If google wanted to compete, they could have spent 7 years investing in
fundamental innovations-- like Apple did with touch-- to create their own new
UI. Maybe they could have done a voice driven phone. OR, if touch was
inevitable, they could have done their own, innovative take on touch UIs.

They did not. They turned around and cloned the iPhone and then gave the OS
away for free. They were able to do this because the patent system requires
Apple to publicly disclose their inventions. In exchange for this disclosure,
Apple gets a monopoly on the use of their inventions. If you don't like this,
that's fine, amend the constitution, and take it up with your congressman.

Google is now claiming that the government should step in and use force-- that
is, decrees backed by men with guns and the threat of violence-- to allow
google to steal other companies innovations and get away with it.

Think about that. Google cannot compete fair and square, so they steal their
competitors technology. When this is pointed out, they call for the use of
violence to let them get away with it! Talk about Doing Evil!

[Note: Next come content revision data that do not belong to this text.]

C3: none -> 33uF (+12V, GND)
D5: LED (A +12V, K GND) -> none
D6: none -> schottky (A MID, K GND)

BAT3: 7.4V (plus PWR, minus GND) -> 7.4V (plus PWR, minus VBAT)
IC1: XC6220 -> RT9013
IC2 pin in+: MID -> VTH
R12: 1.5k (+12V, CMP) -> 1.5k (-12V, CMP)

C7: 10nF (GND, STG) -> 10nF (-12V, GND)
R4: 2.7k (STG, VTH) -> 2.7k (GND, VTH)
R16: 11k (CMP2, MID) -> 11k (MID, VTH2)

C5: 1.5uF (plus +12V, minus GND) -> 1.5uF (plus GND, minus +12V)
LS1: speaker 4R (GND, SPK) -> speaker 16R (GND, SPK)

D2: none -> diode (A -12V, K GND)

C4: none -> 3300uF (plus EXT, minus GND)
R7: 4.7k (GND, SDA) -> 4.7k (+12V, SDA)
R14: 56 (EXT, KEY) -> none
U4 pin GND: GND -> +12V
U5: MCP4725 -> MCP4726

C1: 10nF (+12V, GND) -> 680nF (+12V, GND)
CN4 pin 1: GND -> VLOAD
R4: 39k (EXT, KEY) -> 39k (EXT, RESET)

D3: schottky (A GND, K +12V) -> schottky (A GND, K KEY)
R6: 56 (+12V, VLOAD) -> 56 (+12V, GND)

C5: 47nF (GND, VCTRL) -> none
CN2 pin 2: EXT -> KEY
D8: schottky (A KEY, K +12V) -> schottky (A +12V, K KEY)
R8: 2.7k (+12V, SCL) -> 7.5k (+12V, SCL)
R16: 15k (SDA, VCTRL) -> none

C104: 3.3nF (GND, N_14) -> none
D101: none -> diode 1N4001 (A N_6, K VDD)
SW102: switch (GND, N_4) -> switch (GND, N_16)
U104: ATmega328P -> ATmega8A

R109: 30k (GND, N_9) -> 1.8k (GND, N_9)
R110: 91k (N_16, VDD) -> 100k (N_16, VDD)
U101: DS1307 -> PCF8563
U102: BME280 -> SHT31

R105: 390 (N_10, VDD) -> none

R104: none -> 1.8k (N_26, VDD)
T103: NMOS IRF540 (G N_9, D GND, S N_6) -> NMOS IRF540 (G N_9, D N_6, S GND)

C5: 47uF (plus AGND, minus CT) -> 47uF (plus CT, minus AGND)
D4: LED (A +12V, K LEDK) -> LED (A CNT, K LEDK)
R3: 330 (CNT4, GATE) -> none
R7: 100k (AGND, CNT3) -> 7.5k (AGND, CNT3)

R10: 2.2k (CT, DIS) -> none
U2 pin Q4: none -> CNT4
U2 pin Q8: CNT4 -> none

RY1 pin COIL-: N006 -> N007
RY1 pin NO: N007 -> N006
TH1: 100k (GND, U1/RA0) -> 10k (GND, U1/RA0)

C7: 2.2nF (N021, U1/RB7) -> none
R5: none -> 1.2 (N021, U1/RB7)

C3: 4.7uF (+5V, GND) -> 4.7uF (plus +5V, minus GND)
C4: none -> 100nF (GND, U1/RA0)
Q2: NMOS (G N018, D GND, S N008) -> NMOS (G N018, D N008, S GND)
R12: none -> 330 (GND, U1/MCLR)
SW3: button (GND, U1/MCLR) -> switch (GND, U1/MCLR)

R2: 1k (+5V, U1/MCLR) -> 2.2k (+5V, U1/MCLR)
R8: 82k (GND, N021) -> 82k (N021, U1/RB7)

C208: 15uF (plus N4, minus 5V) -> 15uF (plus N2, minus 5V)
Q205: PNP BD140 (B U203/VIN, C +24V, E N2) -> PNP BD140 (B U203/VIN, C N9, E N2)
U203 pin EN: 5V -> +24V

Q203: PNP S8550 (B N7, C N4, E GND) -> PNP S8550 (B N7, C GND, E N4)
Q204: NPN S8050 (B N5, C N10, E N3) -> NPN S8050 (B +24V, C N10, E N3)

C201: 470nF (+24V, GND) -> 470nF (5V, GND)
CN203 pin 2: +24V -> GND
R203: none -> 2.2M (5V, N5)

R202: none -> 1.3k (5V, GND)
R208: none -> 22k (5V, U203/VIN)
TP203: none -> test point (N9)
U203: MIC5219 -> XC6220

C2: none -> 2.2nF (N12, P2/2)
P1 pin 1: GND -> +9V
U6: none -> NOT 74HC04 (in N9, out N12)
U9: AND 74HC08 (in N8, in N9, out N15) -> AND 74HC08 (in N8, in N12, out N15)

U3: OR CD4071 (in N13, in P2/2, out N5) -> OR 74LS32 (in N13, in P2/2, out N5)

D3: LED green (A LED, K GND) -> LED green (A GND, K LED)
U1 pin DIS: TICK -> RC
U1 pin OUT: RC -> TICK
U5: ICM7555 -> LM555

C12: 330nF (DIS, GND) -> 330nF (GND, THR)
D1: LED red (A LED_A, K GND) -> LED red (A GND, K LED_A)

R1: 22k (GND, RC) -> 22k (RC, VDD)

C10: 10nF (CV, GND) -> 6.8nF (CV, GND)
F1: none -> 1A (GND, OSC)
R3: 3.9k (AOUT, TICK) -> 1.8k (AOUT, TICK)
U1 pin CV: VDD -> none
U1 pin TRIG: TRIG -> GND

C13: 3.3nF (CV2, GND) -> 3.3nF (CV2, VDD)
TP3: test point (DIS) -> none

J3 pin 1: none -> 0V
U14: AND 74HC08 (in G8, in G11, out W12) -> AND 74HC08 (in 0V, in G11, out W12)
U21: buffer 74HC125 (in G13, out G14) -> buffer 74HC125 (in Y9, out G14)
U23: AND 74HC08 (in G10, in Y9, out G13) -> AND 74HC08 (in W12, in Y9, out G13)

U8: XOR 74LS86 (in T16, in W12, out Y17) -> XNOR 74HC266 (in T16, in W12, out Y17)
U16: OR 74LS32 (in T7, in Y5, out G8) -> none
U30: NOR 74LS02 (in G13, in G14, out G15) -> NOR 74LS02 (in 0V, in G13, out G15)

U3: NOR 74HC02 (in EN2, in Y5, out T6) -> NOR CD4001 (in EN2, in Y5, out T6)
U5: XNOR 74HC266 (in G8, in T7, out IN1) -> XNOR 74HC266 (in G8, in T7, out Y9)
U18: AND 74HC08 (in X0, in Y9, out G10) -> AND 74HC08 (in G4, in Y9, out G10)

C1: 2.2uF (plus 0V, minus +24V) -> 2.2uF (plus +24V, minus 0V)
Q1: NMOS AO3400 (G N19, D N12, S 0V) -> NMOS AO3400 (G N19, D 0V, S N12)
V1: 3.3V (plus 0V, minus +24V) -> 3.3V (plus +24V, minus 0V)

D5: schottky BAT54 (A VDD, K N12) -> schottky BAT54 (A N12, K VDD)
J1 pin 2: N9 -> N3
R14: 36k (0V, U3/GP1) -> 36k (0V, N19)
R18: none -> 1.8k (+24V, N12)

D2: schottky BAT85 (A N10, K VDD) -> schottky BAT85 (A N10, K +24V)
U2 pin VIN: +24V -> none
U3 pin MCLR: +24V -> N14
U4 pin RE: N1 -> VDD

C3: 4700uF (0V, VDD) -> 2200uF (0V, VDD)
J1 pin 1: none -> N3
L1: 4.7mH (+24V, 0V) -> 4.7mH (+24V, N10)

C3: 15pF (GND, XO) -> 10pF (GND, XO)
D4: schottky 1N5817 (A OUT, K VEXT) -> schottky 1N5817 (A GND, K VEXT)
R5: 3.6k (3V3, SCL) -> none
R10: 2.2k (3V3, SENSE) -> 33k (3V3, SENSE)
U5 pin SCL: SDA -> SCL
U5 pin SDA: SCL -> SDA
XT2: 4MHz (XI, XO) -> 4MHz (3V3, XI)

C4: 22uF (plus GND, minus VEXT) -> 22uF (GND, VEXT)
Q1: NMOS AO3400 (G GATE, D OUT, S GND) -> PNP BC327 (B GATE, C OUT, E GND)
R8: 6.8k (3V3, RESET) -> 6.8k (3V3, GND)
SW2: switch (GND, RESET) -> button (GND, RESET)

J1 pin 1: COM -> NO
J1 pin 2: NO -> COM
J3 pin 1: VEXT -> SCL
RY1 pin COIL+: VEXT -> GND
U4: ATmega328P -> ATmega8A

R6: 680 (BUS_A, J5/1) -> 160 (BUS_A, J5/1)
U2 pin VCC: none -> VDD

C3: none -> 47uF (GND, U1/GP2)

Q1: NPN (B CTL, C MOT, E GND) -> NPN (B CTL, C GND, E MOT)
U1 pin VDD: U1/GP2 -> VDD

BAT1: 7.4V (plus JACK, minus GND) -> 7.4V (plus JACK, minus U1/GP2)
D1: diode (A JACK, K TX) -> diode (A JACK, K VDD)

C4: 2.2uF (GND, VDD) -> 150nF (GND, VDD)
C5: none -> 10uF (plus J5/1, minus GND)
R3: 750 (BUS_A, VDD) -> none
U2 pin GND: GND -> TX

Apple learned their lesson last time around. They relied on copyright and
license agreements to protect the invention of the GUI. The government did not
have their back when Microsoft stole their invention, so this time, Apple made
sure to patent their inventions.

This is not "anti-competitive", this the very definition of competition. Apple
made a better widget to break into the fiercely competitive mobile phone
market.

People only say "anti-competitive" when someone is _competing_ successfully
and they don't like it.

If justice prevails, Google will become the wholly owned search and
advertising subsidiary of Apple. If corruption prevails, Apple will be
prevented in succeeding against google in court. We'll see how it turns out.

Either way, Once again, Apple-- the only company in Silicon Valley with a
track record of genuine innovation-- is being attacked by counterfeiters who
can't be bothered to spend any R&D on coming up with something new themselves,
and once again, the thieves are claiming that they're just "competing."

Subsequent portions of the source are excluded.